Category Agency as a facet of categorism

Something is a facet of categorism when it on some level and based on a categorization of people is an expression of prejudice, bigotry, discrimination, or some combination thereof. Category Agency is squarely a matter of prejudice, a misconception about how the world works: It is actually individual human beings who do things, not categories of people. The different levels of categorism should not be mistaken for categories having agency. The group level is individuals doing things together. The systemic level is about many individuals doing things. The structural level is about people being expected to do things, and so on, based on how they are categorized. The discursive level is how we talk and think about people who are categorized in a certain way. The dogmatic level is proclamations of how people who are categorized in a certain way should be or truly are. The law level and international treaties level is about how people categorized in a certain way are treated by local or global legal documents or similar.

Interactions

This facet of categorism is an expression of: prejudice and bigotry. Mostly operating on the dogmatic level, spreading misconceptions about the structural level and systemic level.

It is likely to intersect with facets such as:

  • Monolithization: For a category of people to actually do anything, the category sort of has to be one single monolithic block rather than a collection of individuals with their own goals, needs and desires.
  • Conspirationalism: Everyday acts done by individual members of the minority group are seen as signs of the category itself taking action, secretly furthering whatever hidden agenda it might have.
  • Notions of Kyriarchy twisted by Monolithization: Twisting the idea that rulers tend to belong to a certain group (for example, men) into the idea that everyone in that group is a ruler.
  • Biased Balance and/or conspirationalism fueling delusions of Kyriarchy: Creating the idea that a marginalized group is actually secretly the dominant group.

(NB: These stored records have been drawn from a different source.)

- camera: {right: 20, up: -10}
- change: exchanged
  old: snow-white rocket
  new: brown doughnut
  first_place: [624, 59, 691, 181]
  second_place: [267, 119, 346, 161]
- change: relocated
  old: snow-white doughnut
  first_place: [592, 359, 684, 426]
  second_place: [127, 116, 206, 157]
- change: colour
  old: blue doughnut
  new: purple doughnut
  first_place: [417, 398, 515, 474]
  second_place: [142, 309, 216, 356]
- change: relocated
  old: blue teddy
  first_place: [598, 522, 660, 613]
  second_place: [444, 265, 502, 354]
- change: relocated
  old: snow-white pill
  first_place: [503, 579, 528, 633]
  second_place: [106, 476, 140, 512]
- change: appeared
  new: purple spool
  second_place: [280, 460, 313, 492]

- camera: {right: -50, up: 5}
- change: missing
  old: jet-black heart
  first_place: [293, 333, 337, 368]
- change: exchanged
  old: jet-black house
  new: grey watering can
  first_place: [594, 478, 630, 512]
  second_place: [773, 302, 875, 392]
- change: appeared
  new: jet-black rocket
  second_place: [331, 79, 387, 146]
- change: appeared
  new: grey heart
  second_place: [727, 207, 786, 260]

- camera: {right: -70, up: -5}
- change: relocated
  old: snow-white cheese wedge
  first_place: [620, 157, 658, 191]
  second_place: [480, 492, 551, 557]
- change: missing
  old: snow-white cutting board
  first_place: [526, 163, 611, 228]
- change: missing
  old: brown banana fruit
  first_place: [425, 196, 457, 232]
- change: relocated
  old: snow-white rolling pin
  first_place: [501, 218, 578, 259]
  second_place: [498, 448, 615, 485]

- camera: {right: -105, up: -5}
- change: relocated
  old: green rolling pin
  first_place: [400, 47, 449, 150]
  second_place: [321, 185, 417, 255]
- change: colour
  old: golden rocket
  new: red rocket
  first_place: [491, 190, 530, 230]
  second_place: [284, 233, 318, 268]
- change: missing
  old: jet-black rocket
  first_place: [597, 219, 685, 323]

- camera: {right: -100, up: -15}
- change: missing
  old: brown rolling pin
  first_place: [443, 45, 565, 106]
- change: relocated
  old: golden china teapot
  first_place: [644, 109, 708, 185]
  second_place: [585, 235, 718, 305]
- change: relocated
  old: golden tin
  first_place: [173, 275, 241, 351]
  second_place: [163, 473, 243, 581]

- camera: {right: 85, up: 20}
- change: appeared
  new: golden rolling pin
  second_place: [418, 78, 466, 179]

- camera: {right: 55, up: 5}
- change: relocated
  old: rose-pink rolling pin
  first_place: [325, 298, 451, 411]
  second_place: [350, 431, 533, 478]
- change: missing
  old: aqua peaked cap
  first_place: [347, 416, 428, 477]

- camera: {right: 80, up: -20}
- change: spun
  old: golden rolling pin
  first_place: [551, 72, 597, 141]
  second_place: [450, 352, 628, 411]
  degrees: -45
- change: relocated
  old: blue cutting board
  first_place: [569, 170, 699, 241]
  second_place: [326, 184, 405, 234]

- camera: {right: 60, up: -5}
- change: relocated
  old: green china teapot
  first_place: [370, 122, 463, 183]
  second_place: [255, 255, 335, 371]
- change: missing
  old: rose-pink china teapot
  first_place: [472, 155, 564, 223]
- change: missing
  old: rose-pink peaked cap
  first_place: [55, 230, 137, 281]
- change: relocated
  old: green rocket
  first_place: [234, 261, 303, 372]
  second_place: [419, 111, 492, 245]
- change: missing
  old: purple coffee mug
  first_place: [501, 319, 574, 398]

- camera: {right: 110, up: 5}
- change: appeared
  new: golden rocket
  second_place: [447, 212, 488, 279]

As well as with abstractions such as:

  • Dichotomism: Everybody belongs to either one category or the other, period. How else can we have a rigid "us versus them" going on? Those who don't fit the dichotomy must be traitors! Infiltrators working for that other category of people.
  • Zero-category: It is rather common that those who has this view on a minority does not have the corresponding view on the corresponding majority: While "the Jews" or "the Muslims" are considered to have category agency, "the Christians" or "the western people" does not: The the later may not be regarded as a category at all, but rather as normal people - who are individuals, unlike the actual individuals who are part of the minority.

Category Agency and foci of categorism

Examples of applying this facet to a particular foci of categorism can include:

  • Antimuslimism: Conspiracy theories about "the Muslims" having certain plans, up to and including the paranoid delusion that all Muslims in the world are secret agents for a shadowy global "Caliphate".
  • Antisemitism: Conspiracy theories about "the Jews" having certain plans, up to and including the paranoid delusion that all Muslims in the world are secret agents for a shadowy global "Zionist Occupation Government".
  • Misandry: Assuming that all men want the same things, simply for being men. Also, giving individual contemporary men blame for historical developments (or mythological narratives) that happened (or was supposed to happen) before they were even born, based on them having the same gender as the people who were in charge back then. For example, blaming contemporary men for the fact that medieval laws ensured that almost all rulers were male (AKA classical patriarchy).
  • Misogyny: Assuming that all women want the same things, simply for being women. Also, giving individual contemporary women blame for historical developments (or mythological narratives) that happened (or was supposed to happen) before they were even born, based on them having the same gender as a significant character in that particular story. For example, blaming contemporary women for the story of Eve giving a certain apple to Adam.